Saša Stanišić beschreibt in seinem Roman Episoden der Herkunft, skizziert einzelne Familienmitglieder, hier erhält die Mutter drei, vier Seiten, dort der Vater, da die Großeltern. Werden manchmal nur die Umrisse gezeichnet, wird an anderer Stelle ein detailliertes Ölgemälde in die Berge über Višegrad gemalt. Es sind sinnliche, traurige und mitunter sehr komische Bilder. Mich hat besonders die Erzählung der Mutter gerührt, ihr letzter Tanz mit dem Vater im heimischen Garten, die Flucht mit dem Kind, das Nicht-Ankommen in der Ferne. Schulzeit und Jugend in Heidelberg sind die zweite Ebene des Buches, eine dritte das Abdriften der greisen Oma in die Demenz und die Besuche des Autors in ihrem Wohnort, seiner Geburtsstadt Višegrad.
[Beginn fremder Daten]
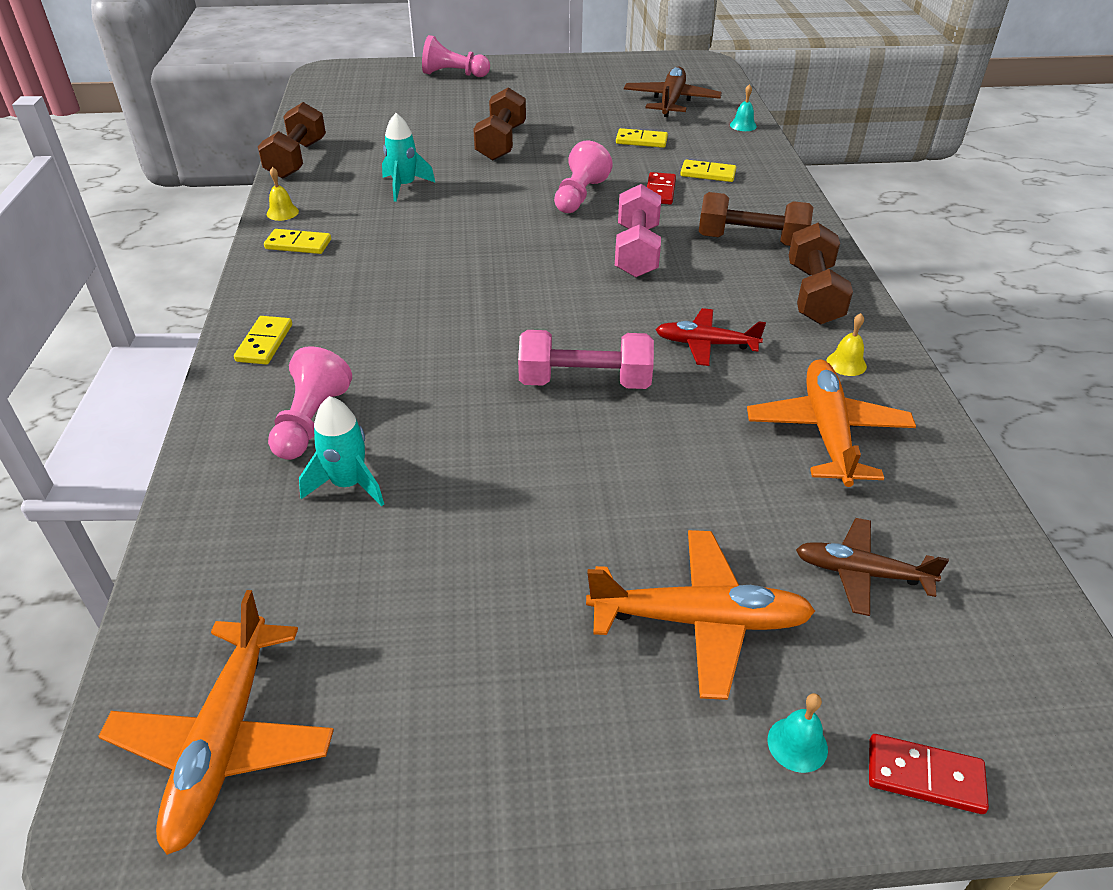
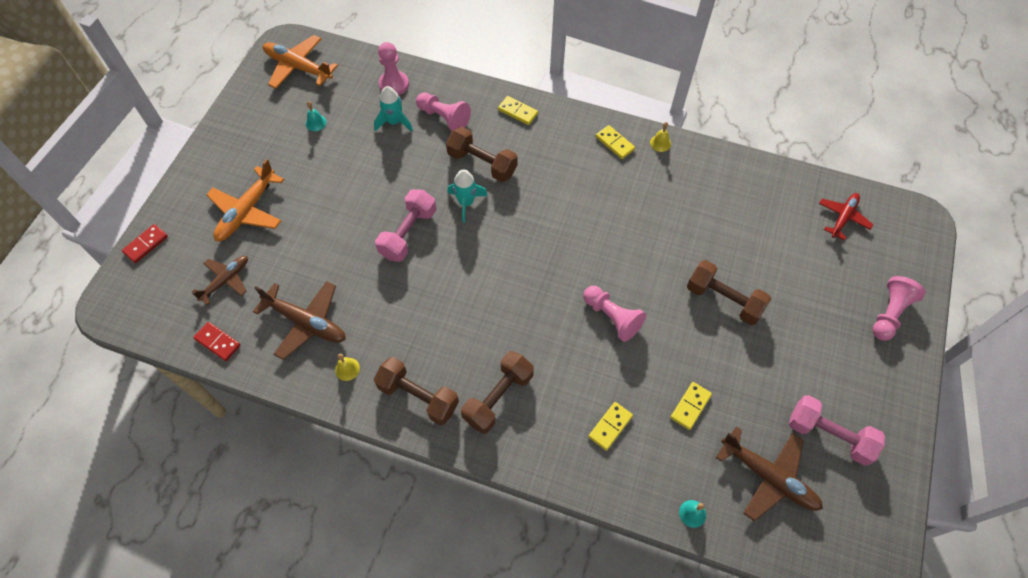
camera: 115 degrees right, 20 degrees up
(240, 523) = (394, 84): none -> pink pawn
(297, 159) = (739, 165): brown dumbbell -> brown dumbbell (482, 163)
(298, 244) = (614, 143): yellow domino -> yellow domino turned 75 degrees counterclockwise
(404, 186) = (671, 215): turquoise rocket -> turquoise rocket (466, 203)
(637, 251) = (520, 318): pink dumbbell -> pink dumbbell (829, 435)
(660, 191) = (596, 375): red domino -> red domino (218, 342)
(706, 344) = (405, 306): red plane -> red plane (843, 218)
(797, 744) = (183, 214): turquoise bell -> turquoise bell (316, 123)
(827, 432) = (306, 322): orange plane -> brown plane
Dort wird es plötzlich ganz verrückt, der Autor spielt mit uns! Wir dürfen auf den letzten 55 Seiten den Ausgang der Geschichte, die das ganze Buch trägt und zusammenhält – seine Großmutter Kristina nimmt Abschied – mitgestalten. In "Drachenhorst" entscheidet der Leser, wie die Figuren handeln und liest je nach gewählter Variante auf einer anderen Seite weiter, das ist fantastisch und großartig!
Am Ende versöhnt mich das Buch mit seiner eigenen Trauer, die immer wieder aufscheint. Ich bin in Višegrad an einem Hang durch das leerstehende Kurhotel gestromert, habe Graffitis fotografiert, eine Uhr und die klappernden Fensterläden. Im Kapitel LÄMMER las ich, wie der Junge mit seiner Familie grillte, einen Ball ins Feuer kickte im Mai 1990, auf einer Waldlichtung am Kurhotel.
"Unbeschwert ist an Višegrad für mich kaum ein Ort mehr. Kaum eine Erinnerung nur persönlich. Kaum eine kommt ohne Nachtrag, ohne eine Fußnote von Opfern und Tätern und Gräueltaten, die sich dort abgespielt haben. Was ich einmal empfunden habe, ist vermengt mit dem, was ich über den Ort weiß. Ich kenne Gerichtsurteile zu den Ereignissen der Kriegsjahre in der Gegend. Ich habe von den Schmerzen gelesen, die mit Fingernägeln in die Wände geritzt wurden, den Nägeln jener Frauen, die hier im Kurhotel festgehalten wurden.
Meine Kindheit lässt sich nicht anders als dissonant erzählen. Ein Ball im Feuer ist nicht bloß ein Ball im Feuer. Im Wald hat man sich nicht bloß im Spiel versteckt. Ich habe mir diese Motive gesucht."